--- DATA FOR THIS EXERCISE Enclosed Below ---

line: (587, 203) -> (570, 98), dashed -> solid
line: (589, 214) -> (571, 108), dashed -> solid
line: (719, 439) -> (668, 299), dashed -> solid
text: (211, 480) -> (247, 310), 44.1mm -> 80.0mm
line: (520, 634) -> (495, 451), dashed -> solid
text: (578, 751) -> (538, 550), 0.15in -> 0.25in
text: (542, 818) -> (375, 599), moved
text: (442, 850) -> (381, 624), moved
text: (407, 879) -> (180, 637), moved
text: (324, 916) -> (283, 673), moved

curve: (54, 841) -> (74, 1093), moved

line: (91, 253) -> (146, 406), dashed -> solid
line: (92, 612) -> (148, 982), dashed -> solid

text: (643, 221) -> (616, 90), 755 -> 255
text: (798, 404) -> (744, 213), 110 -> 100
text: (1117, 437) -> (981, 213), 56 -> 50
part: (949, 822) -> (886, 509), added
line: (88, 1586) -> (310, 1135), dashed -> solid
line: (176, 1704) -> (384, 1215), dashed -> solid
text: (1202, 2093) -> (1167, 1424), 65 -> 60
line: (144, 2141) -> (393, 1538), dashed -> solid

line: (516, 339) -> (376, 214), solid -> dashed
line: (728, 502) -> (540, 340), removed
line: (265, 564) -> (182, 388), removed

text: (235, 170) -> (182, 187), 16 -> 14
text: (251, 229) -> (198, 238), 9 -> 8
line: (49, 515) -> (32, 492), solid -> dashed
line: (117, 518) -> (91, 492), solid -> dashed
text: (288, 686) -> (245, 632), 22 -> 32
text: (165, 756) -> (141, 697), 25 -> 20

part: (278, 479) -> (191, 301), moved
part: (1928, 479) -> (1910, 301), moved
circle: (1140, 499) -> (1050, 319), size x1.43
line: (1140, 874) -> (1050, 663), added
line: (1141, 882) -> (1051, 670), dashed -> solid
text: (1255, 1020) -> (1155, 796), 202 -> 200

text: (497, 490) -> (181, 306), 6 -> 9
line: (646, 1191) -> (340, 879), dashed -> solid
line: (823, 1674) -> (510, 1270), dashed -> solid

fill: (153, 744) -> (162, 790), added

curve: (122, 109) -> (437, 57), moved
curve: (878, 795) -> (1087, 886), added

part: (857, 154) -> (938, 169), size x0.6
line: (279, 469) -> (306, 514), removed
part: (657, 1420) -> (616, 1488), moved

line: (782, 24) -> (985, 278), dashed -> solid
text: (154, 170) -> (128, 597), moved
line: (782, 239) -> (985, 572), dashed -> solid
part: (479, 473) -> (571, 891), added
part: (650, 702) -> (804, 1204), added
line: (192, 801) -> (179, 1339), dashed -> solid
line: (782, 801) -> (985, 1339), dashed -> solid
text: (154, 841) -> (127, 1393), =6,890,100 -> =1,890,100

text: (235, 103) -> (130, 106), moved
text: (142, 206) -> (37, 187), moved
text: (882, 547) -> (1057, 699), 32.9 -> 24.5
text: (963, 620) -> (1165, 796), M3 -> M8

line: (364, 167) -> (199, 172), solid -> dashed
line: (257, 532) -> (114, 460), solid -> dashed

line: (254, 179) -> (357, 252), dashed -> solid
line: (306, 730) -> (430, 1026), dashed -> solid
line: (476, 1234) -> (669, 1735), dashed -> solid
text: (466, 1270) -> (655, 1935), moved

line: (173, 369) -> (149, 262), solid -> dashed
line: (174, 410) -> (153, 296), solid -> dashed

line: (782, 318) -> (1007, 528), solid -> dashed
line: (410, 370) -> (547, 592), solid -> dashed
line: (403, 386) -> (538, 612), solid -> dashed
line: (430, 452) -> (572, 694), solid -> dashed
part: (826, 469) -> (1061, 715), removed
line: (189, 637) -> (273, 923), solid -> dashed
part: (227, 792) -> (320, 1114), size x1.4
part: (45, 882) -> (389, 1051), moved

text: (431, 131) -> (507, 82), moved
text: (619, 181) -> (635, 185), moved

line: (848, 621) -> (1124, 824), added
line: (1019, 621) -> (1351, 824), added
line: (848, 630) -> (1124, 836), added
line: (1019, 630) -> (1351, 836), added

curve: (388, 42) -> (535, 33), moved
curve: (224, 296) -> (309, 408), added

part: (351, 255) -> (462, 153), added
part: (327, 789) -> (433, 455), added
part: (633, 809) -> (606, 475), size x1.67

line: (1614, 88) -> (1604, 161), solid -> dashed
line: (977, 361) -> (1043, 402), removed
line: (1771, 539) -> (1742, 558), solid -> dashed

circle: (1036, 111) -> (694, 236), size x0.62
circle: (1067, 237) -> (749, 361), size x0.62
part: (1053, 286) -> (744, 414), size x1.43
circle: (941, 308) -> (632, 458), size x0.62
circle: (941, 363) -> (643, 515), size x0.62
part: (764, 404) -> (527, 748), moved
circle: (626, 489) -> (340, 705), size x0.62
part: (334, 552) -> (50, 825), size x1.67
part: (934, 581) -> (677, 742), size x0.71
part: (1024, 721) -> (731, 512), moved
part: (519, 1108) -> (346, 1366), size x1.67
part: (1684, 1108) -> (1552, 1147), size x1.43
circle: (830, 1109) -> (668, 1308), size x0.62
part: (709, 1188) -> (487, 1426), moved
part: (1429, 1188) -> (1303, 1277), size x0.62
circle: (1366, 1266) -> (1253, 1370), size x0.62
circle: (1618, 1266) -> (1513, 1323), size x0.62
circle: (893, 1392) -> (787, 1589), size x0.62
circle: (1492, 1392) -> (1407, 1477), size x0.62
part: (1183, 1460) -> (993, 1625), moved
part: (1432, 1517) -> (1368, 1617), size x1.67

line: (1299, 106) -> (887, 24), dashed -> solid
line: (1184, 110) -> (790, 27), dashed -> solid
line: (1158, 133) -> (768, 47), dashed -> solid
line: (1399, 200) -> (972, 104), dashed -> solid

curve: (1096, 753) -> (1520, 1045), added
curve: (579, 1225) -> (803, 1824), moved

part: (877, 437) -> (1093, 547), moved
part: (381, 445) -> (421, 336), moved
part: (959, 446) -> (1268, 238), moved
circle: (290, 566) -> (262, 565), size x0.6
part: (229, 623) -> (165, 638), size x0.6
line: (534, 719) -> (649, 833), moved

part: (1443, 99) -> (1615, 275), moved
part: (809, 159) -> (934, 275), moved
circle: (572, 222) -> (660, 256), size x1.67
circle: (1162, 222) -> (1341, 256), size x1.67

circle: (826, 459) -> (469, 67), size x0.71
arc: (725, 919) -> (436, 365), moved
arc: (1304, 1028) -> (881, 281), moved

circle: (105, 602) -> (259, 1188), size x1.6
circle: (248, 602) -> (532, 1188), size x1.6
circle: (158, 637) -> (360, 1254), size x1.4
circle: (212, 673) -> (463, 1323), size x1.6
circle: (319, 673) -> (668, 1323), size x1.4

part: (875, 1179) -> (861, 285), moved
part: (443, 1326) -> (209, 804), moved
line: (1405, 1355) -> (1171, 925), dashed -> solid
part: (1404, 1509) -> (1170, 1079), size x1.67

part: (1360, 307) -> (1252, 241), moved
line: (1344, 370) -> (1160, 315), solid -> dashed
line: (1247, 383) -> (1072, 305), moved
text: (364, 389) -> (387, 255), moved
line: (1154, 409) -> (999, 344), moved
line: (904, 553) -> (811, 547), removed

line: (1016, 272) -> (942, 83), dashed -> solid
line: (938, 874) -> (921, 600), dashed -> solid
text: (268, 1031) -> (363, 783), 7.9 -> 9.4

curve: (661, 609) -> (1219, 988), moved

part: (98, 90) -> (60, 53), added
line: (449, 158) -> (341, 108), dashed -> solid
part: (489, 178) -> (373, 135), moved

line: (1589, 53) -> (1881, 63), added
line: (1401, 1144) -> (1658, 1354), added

--- End of Enclosed DATA FOR THIS EXERCISE ---

In the records above, the line with "fill: (153, 744) -> (162, 790), added" marks the start and the line with "line: (1771, 539)" marks the end; copy that stretch exactly, both lines included, and nothing else.

REPLY ::
fill: (153, 744) -> (162, 790), added

curve: (122, 109) -> (437, 57), moved
curve: (878, 795) -> (1087, 886), added

part: (857, 154) -> (938, 169), size x0.6
line: (279, 469) -> (306, 514), removed
part: (657, 1420) -> (616, 1488), moved

line: (782, 24) -> (985, 278), dashed -> solid
text: (154, 170) -> (128, 597), moved
line: (782, 239) -> (985, 572), dashed -> solid
part: (479, 473) -> (571, 891), added
part: (650, 702) -> (804, 1204), added
line: (192, 801) -> (179, 1339), dashed -> solid
line: (782, 801) -> (985, 1339), dashed -> solid
text: (154, 841) -> (127, 1393), =6,890,100 -> =1,890,100

text: (235, 103) -> (130, 106), moved
text: (142, 206) -> (37, 187), moved
text: (882, 547) -> (1057, 699), 32.9 -> 24.5
text: (963, 620) -> (1165, 796), M3 -> M8

line: (364, 167) -> (199, 172), solid -> dashed
line: (257, 532) -> (114, 460), solid -> dashed

line: (254, 179) -> (357, 252), dashed -> solid
line: (306, 730) -> (430, 1026), dashed -> solid
line: (476, 1234) -> (669, 1735), dashed -> solid
text: (466, 1270) -> (655, 1935), moved

line: (173, 369) -> (149, 262), solid -> dashed
line: (174, 410) -> (153, 296), solid -> dashed

line: (782, 318) -> (1007, 528), solid -> dashed
line: (410, 370) -> (547, 592), solid -> dashed
line: (403, 386) -> (538, 612), solid -> dashed
line: (430, 452) -> (572, 694), solid -> dashed
part: (826, 469) -> (1061, 715), removed
line: (189, 637) -> (273, 923), solid -> dashed
part: (227, 792) -> (320, 1114), size x1.4
part: (45, 882) -> (389, 1051), moved

text: (431, 131) -> (507, 82), moved
text: (619, 181) -> (635, 185), moved

line: (848, 621) -> (1124, 824), added
line: (1019, 621) -> (1351, 824), added
line: (848, 630) -> (1124, 836), added
line: (1019, 630) -> (1351, 836), added

curve: (388, 42) -> (535, 33), moved
curve: (224, 296) -> (309, 408), added

part: (351, 255) -> (462, 153), added
part: (327, 789) -> (433, 455), added
part: (633, 809) -> (606, 475), size x1.67

line: (1614, 88) -> (1604, 161), solid -> dashed
line: (977, 361) -> (1043, 402), removed
line: (1771, 539) -> (1742, 558), solid -> dashed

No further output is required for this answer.